Synthesis of Silica-Based Boron-Incorporated Collagen/Human Hair Keratin Hybrid Cryogels with the Potential Bone Formation Capability


Cal F., Sezgin Arslan T., Derkus B., Kıran F., Cengiz U. , Arslan Y. E.

ACS APPLIED BIO MATERIALS, vol.4, no.9, pp.7266-7279, 2021 (Journal Indexed in ESCI) identifier identifier

  • Publication Type: Article / Article
  • Volume: 4 Issue: 9
  • Publication Date: 2021
  • Doi Number: 10.1021/acsabm.1c00805
  • Title of Journal : ACS APPLIED BIO MATERIALS
  • Page Numbers: pp.7266-7279
  • Keywords: cryogel, sol-gel, collagen, hair keratin, boron, inorganic-organic hybrid, bone tissue engineering, BOROSILICATE GLASSES, CELL-PROLIFERATION, BIOACTIVE GLASSES, FEATHER KERATIN, IN-VITRO, TISSUE, SCAFFOLDS, HYDROGELS, DIFFERENTIATION, CHITOSAN

Abstract

Tissue engineering and regenerative medicine have evolved into a different concept, the so-called clinical tissue engineering. Within this context, the synthesis of next-generation inorganic-organic hybrid constructs without the use of chemical crosslinkers emerges with a great potential for treating bone defects.
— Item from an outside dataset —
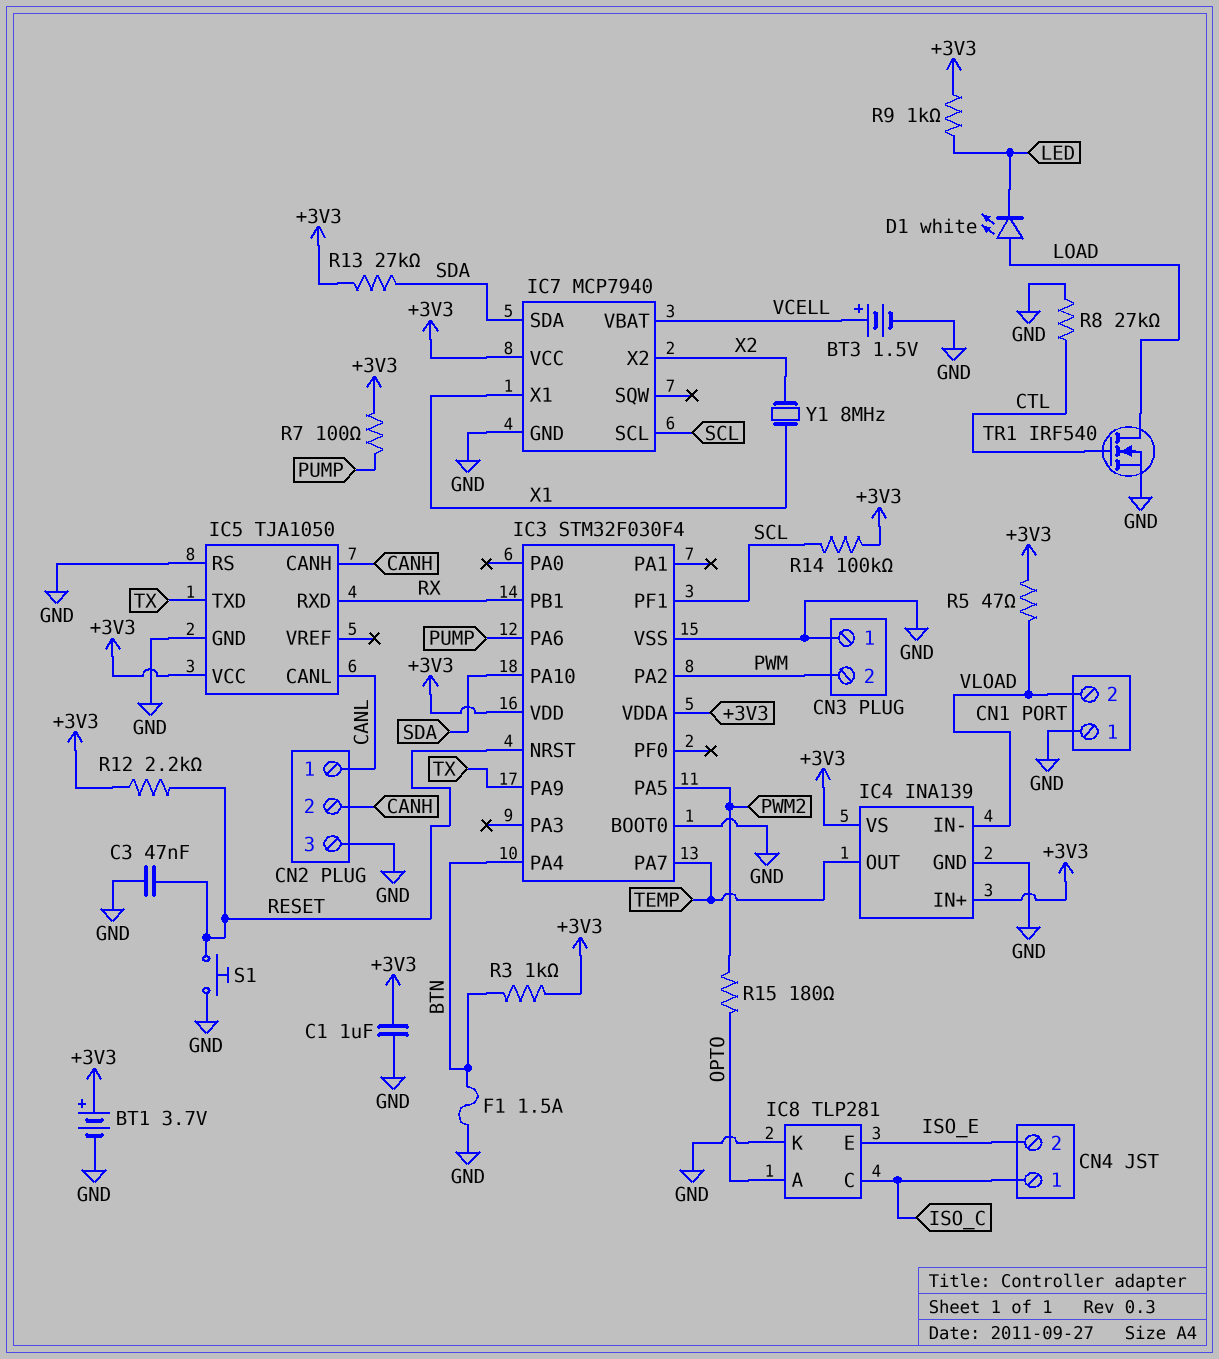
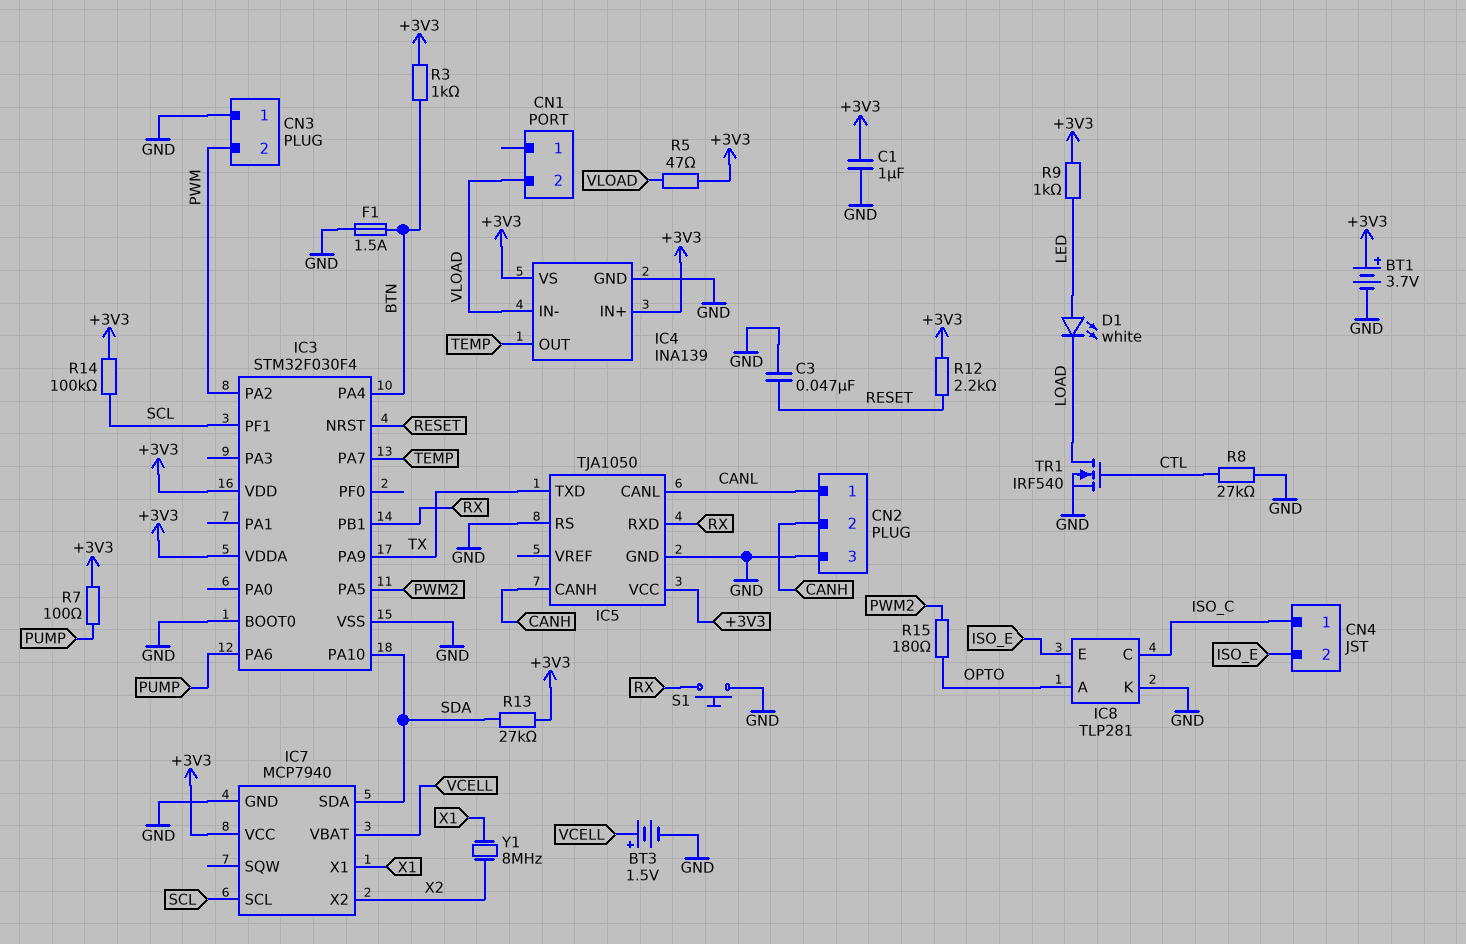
CN1 pin 1: GND -> none
D1: LED white (A LOAD, K LED) -> LED white (A LED, K LOAD)
S1: button (GND, RESET) -> button (GND, RX)

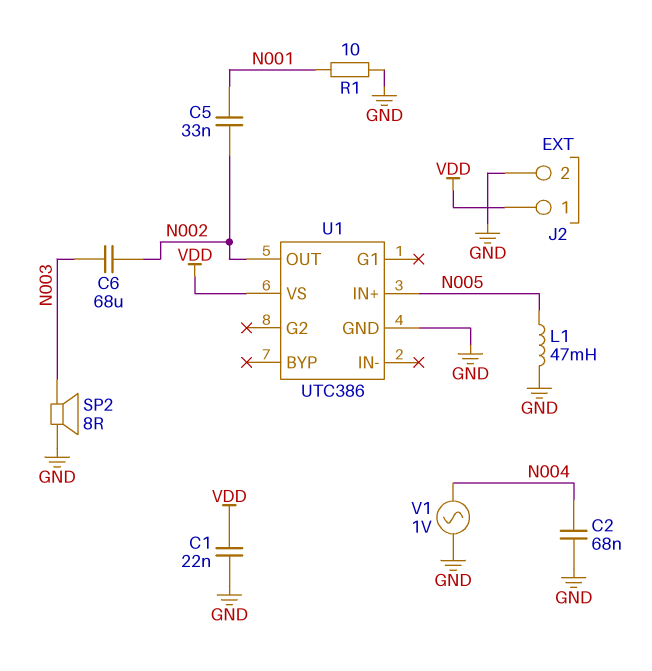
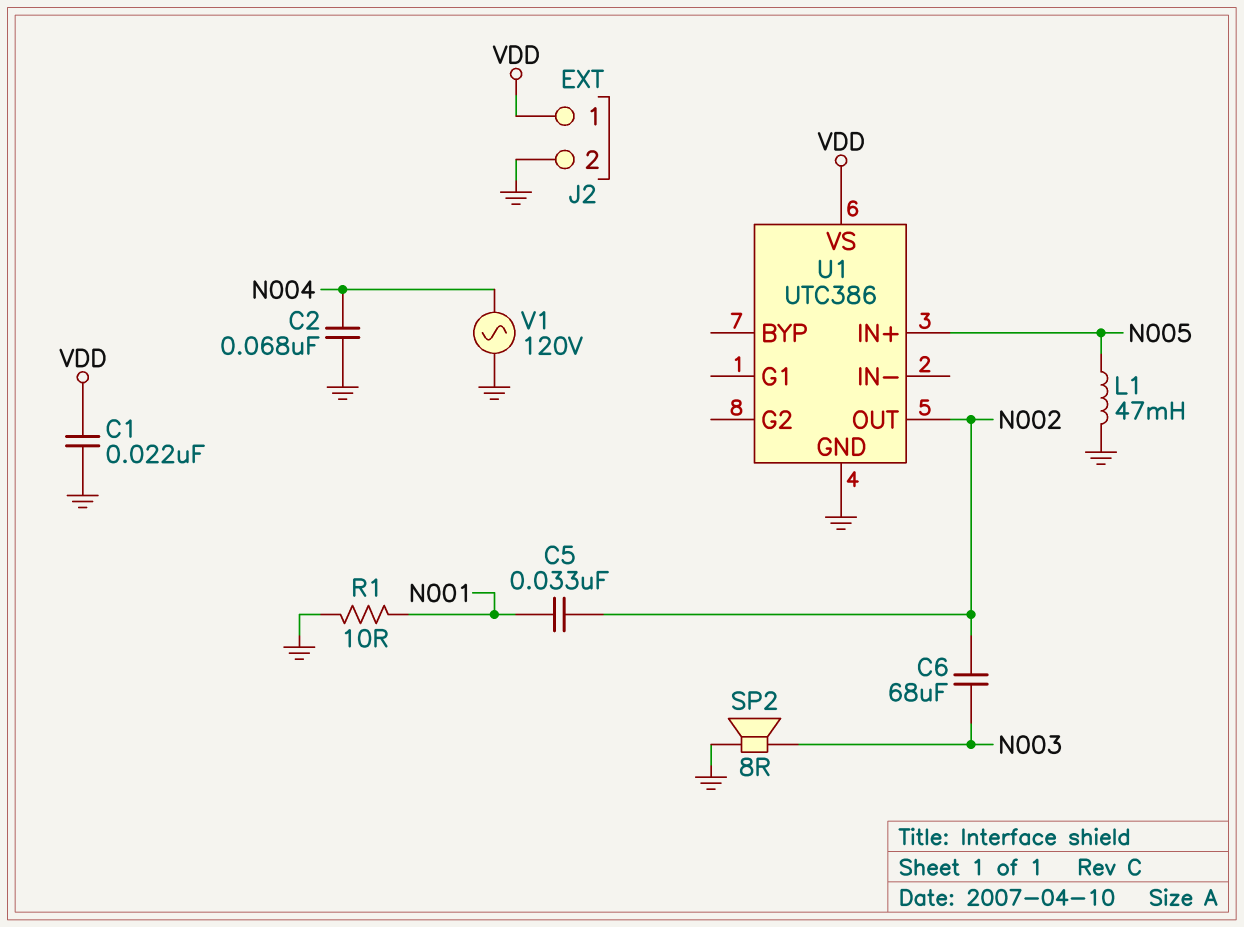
V1: AC 1V (GND, N004) -> AC 120V (GND, N004)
Here, we propose a sophisticated approach for synthesizing cost-effective boron (B)- and silicon (Si)-incorporated collagen/hair keratin (B-Si-Col-HK) cryogels with the help of sol-gel reactions. In this approach, collagen and hair keratin were engaged with a B-Si network using tetraethyl orthosilicate as a silica precursor, and the obtained cryogels were characterized in depth with attenuated total reflectance-Fourier transform infrared spectroscopy, solid-state NMR, X-ray diffraction, thermogravimetric analysis, porosity and swelling tests, Brunauer-Emmett-Teller and Barrett-Joyner-Halenda analyses, frequency sweep and temperature-dependent rheology, contact angle analysis, micromechanical tests, and scanning electron microscopy with energy dispersive X-ray analysis. In addition, the cell survival and osteogenic features of the cryogels were evaluated by the MTS test, live/dead assay, immuno/histochemistry, and quantitative real-time polymerase chain reaction analyses. We conclude that the B-Si-networked Col-HK cryogels having good mechanical durability and osteoinductive features would have the potential bone formation capability.